Steve555 said:
How does posting a complete tiny program satisfy being asked to post a
complete tiny program??
No, sorry, you'll have to run that one by me again!
<SIGH>
Steve, you left out the context that answers your own question.
What I wrote was:
"Uhhhmmm... How do you know? Both Alf and Jakob asks you to post the
tiniest possible source that shows the problem. How, exactly, does
this show the problem? "
Your response was:
"How does posting a complete tiny program satisfy being asked to post a
complete tiny program??"
That's a non-sequitur. I wasn't taking issue that the program you
posted was sufficiently small - it was, and thank you for making it
small. I was pointing out that it didn't show the problem. There was
nothing showing that that the value of x was zero - we just had you
telling us that it was, but how did you know? Were you running the
program under a debugger? What I was trying to subtly point out - I
guess too subtly - is that the program you post needs to show the
error.
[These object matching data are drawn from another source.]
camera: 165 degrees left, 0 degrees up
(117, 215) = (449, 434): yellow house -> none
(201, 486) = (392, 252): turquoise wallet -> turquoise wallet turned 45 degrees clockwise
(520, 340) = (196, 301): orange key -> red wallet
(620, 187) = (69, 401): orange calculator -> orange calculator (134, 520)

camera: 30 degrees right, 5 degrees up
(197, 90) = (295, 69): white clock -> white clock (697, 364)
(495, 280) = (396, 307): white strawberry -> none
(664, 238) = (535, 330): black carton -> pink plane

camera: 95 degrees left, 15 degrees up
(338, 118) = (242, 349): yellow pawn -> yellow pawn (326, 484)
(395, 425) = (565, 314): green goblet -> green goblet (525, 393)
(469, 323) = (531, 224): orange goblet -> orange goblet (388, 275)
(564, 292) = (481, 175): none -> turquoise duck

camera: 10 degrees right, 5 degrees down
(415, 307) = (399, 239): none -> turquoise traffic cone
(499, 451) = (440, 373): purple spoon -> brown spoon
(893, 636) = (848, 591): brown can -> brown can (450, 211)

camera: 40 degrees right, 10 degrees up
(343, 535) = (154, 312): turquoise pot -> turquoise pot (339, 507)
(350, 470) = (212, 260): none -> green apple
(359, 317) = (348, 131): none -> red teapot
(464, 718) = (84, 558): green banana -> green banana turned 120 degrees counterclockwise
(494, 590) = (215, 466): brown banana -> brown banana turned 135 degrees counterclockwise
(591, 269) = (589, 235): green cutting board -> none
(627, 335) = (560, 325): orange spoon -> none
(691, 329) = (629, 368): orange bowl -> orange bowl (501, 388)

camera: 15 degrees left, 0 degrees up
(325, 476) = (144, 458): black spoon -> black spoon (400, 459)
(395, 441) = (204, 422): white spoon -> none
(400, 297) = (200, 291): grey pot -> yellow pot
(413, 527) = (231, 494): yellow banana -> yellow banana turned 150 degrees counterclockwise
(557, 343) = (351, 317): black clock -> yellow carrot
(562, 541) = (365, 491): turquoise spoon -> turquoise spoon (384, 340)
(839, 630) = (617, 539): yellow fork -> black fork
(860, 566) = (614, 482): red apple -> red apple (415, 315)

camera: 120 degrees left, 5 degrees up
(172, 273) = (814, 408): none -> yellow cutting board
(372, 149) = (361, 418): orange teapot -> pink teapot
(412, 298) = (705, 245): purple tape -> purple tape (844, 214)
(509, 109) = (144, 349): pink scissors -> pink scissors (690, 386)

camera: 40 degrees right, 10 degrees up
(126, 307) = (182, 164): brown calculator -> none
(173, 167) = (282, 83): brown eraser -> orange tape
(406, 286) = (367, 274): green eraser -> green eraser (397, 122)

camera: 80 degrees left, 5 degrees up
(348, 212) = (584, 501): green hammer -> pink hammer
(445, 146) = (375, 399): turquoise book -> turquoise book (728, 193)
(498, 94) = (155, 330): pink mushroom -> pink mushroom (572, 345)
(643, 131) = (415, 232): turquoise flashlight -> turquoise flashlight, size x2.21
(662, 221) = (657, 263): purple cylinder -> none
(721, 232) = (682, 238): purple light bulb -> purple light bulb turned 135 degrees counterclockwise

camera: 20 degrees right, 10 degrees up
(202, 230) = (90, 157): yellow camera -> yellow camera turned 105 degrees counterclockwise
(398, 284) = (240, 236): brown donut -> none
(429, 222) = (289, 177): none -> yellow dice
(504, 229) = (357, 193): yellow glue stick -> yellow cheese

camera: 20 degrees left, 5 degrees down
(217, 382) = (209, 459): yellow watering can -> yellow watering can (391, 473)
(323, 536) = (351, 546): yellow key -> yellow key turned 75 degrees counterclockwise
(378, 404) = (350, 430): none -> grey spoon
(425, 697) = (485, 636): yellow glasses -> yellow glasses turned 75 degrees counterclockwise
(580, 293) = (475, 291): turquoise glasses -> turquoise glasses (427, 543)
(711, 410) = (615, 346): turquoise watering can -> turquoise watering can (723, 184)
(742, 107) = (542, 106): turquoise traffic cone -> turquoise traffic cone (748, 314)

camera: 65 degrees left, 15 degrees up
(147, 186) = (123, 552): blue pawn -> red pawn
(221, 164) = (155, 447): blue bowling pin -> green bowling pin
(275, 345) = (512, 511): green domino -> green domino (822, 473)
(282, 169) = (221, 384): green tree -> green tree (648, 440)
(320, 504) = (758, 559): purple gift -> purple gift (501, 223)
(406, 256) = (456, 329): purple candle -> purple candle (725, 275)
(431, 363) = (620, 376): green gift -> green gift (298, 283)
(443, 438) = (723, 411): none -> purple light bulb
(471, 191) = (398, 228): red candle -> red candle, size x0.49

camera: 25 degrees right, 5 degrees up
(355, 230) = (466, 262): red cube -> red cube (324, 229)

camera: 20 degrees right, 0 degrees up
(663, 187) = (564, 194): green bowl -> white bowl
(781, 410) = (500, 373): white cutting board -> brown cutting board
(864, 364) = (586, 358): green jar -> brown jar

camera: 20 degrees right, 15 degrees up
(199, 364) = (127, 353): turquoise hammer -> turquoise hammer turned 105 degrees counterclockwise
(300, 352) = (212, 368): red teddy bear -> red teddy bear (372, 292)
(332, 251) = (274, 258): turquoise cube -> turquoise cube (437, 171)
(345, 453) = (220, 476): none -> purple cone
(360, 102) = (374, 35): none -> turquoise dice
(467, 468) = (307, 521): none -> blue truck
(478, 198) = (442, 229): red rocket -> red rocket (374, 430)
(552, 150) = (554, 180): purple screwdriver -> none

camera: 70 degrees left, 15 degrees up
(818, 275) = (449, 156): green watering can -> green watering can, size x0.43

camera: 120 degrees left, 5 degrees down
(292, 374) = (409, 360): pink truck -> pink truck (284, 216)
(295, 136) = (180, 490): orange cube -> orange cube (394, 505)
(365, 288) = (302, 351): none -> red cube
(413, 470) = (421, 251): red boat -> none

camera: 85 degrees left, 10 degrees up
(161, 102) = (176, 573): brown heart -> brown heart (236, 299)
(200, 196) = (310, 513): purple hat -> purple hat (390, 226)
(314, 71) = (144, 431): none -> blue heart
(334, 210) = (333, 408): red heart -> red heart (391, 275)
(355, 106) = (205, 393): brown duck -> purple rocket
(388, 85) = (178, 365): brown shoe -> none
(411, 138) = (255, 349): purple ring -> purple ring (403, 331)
Traditionally, one does that either by sending the apparently
wrong value to std::cout so we can see it, or by including an assert.
In other words, you post a program and say "I was expecting the output
to be [whatever], but when I compile and run it, instead the output is
[whatever]. Please help me understand why."
Anyway, I'm glad your problem was solved.
========================================================
Tom,
First of all, I apologise for that mildly sarcastic tone. I didn't
understand from your question what you thought was lacking, so to me it
wasn't a non-sequitur. However, I understand now from your explanation,
and thank you for having the patience.
To answer your other question:
There was
nothing showing that that the value of x was zero - we just had you
telling us that it was, but how did you know?
Well, in the snippet below, it shows that GetVal() is called from main,
and so I could not fail to see x assigned a value, once I hit it in the
debugger: ( ... er, but as you say, I forgot to mention I was running
the debugger!)
----- In main.cpp: -----
#include "Test.h"
#include "GetVal.h"
int main(int argc, const char *argv[])
{
Test::myVal = 17;
GetVal();
}
void GetVal()
{
long x = Test::myVal;
}
(1. As I'm clearly floundering with my newsgroup technique, too, I
should point out that I'm not questioning any advice kindly given, just
that I don't fully understand some point.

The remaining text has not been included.